Organic semiconductors
The use of organic semiconductors extends to many areas of electronics: they are applicable as light-sensitive materials for recording information, they are used in the manufacture of sensors. Devices made on the basis of organic semiconductors are resistant to radiation, which is why they can be used even in open space and in nuclear technologies.
Organic semiconductors include solid organic compounds that initially have or acquire under the influence of external factors hole or electronic conductivity, as well as a positive temperature coefficient of electrical conductivity.
Semiconductors of this structure are characterized by the presence of conjugated aromatic rings in the molecules. Due to the excitation of p-electrons delocalized along the conjugated bonds, current carriers are formed in organic semiconductors. Moreover, the activation energy of these electrons decreases with an increase in the number of conjugations in the structure, and in polymers it can reach the level of thermal energy.

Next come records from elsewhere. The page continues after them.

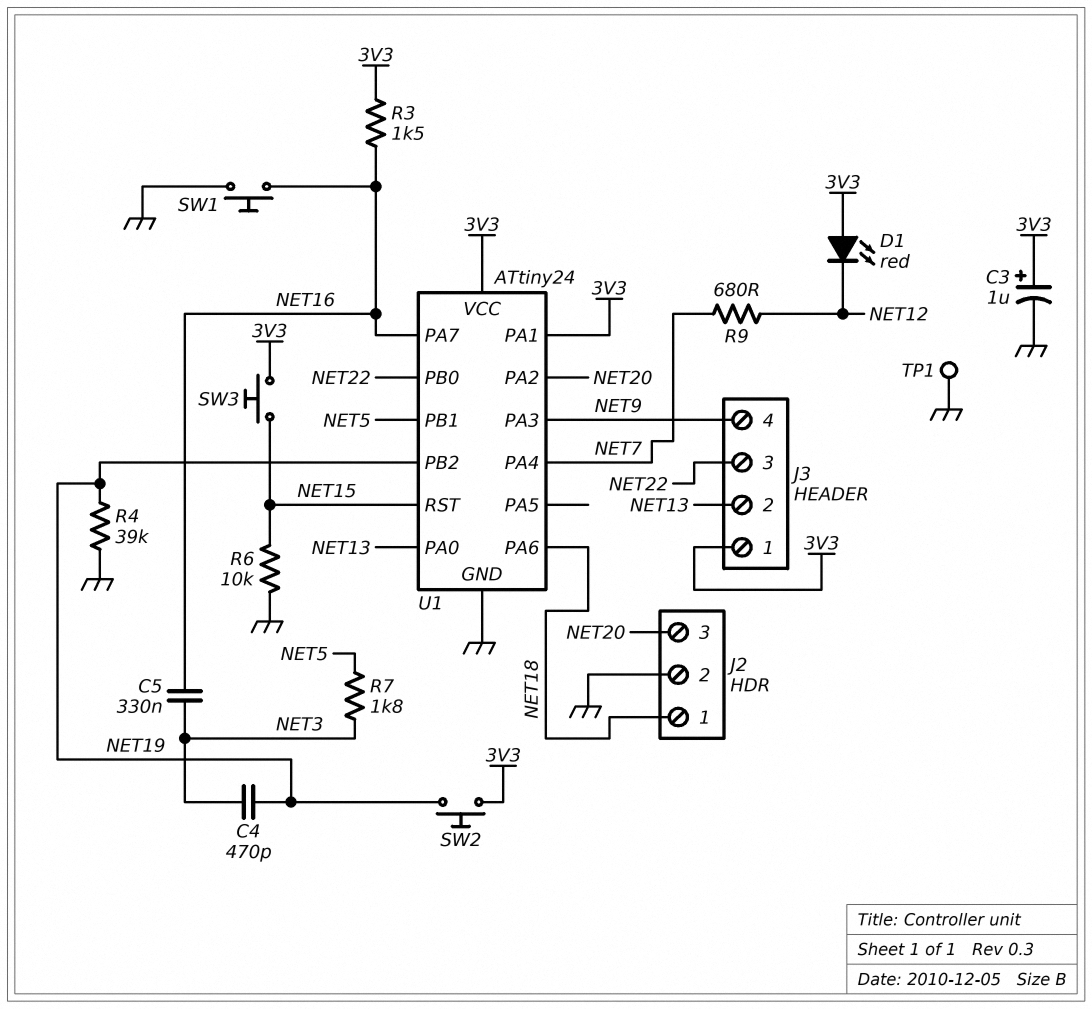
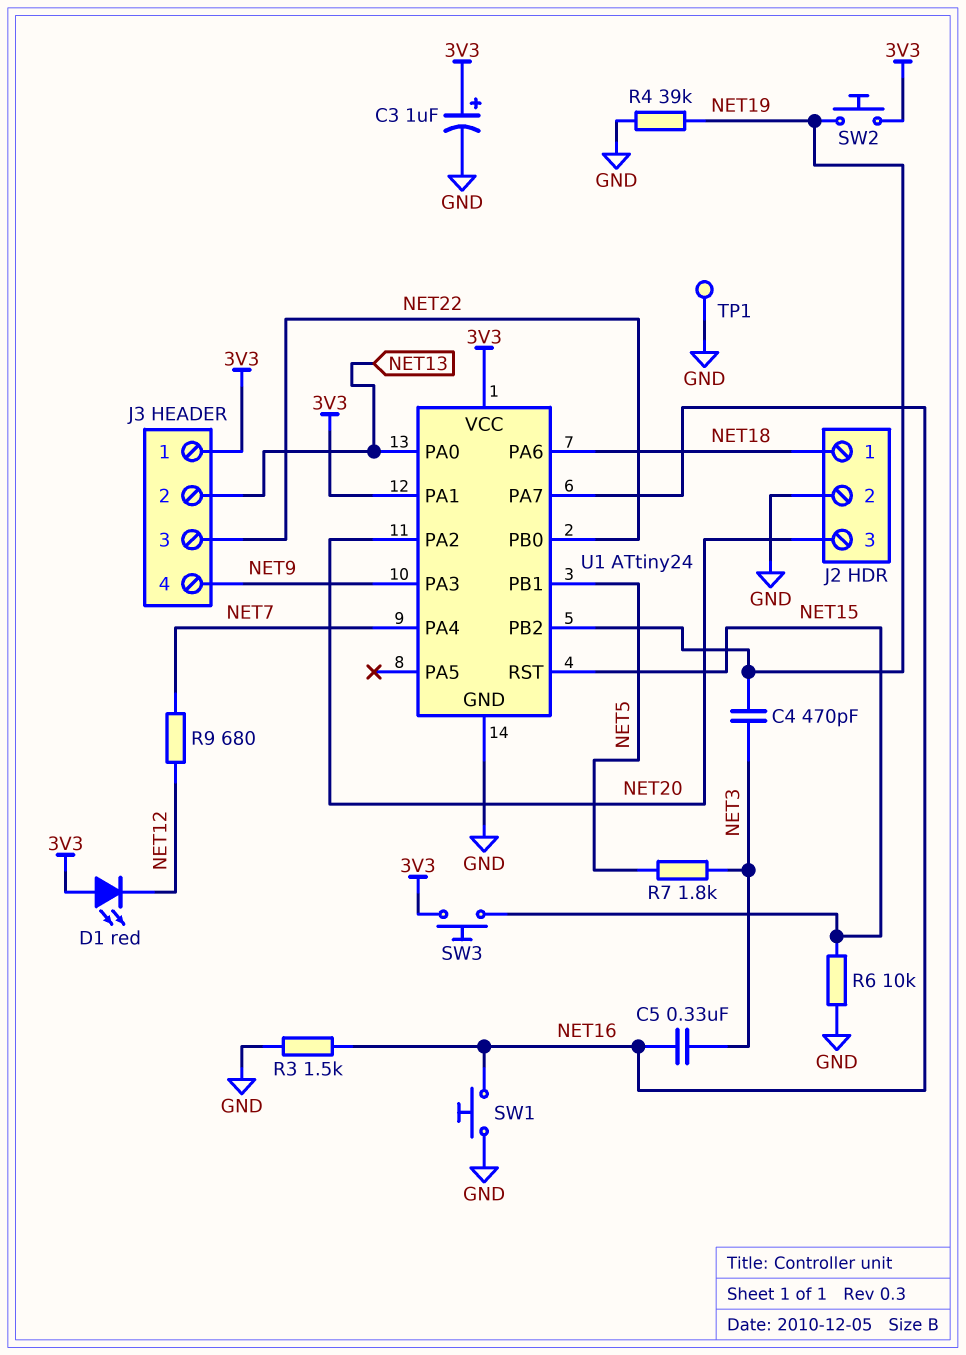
R3: 1.5k (3V3, NET16) -> 1.5k (GND, NET16)

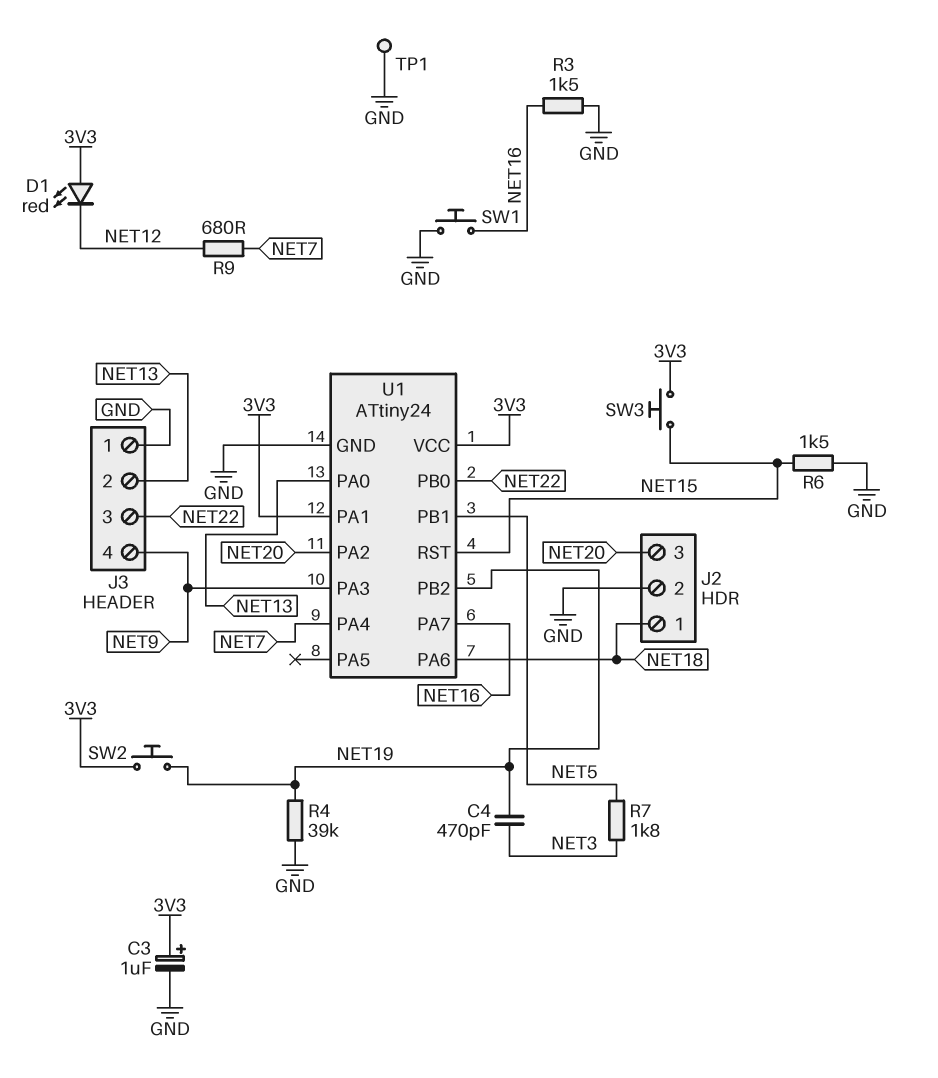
C5: 330nF (NET3, NET16) -> none
J3 pin 1: 3V3 -> GND
R6: 10k (GND, NET15) -> 1.5k (GND, NET15)

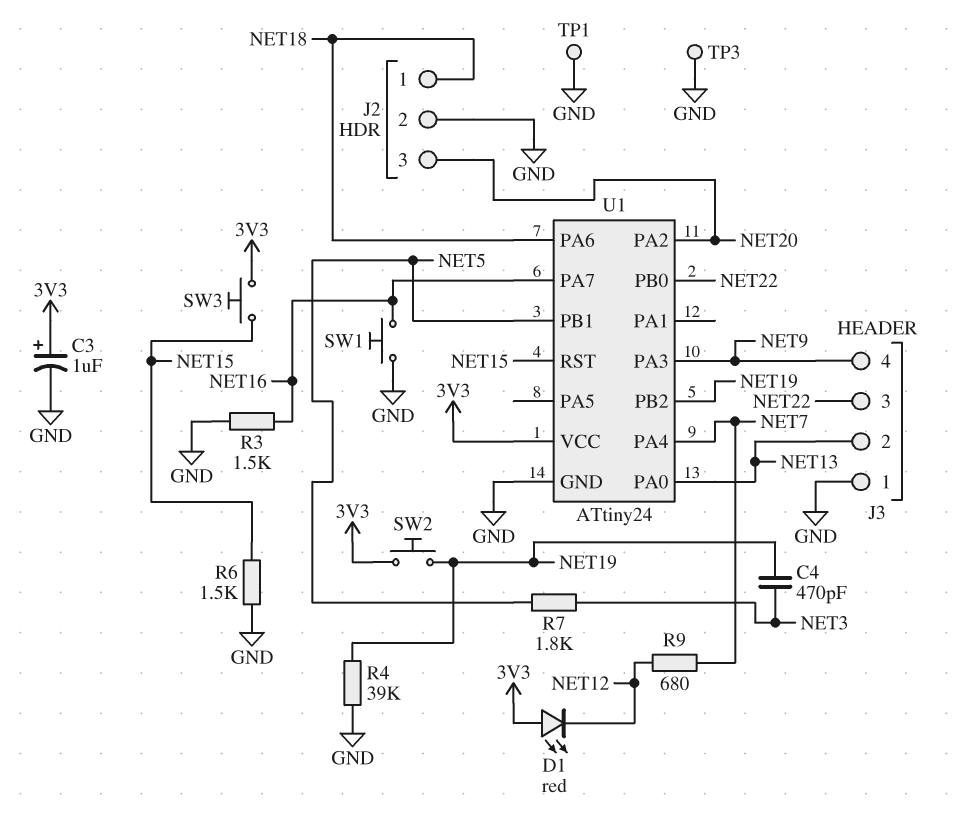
TP3: none -> test point (GND)
U1 pin PA1: 3V3 -> none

The property of conductivity in organic semiconductors is based on the movement of charge carriers both within the molecule and between molecules. As a result, high molecular weight semiconductors have a resistance of 10 ^ 5 to 10 ^ 9 Ohm * cm at room temperature, and low molecular weight semiconductors - from 10 ^ 10 to 10 ^ 16 Ohm * cm. And unlike ordinary semiconductors, there is no pronounced impurity conduction at low temperatures.
In reality, organic semiconductors exist in the form of amorphous or polycrystalline powders, films, and single crystals. Semiconductors in this context can be molecular crystals and complexes, organometallic complexes, as well as pigments and polymer semiconductors.
Molecular crystals are polycyclic aromatic low molecular weight crystalline compounds containing aromatic rings with a system of conjugated double bonds. Molecular crystals include phenanthrene, anthracene C14H10, naphthalene C10H8, phthalocyanines, etc.
Organometallic complexes include low molecular weight substances with a metal atom in the center of the molecule. These materials are polymerizable. A prominent representative of the organometallic complex is copper phthalocyanine.
Molecular complexes are low molecular weight polycyclic compounds with intermolecular electronic interactions. By their structure, molecular complexes are homogeneous and layered (with p-type and n-type layers). Halogenaromatic complexes are characterized by a homogeneous structure and layers, for example, anthracene compounds with alkali metals.
Polymeric semiconductors are compounds that have extended conjugation chains in macromolecules and have a complex structure.The longer the conjugation chain, the higher the specific electrical conductivity of the substance.
Pigments have semiconductor properties: eosin, indigo, radoflavin, trypaflavin, pinacyanol, rhadamine, etc. And from natural pigments - carotene, chlorophyll, etc.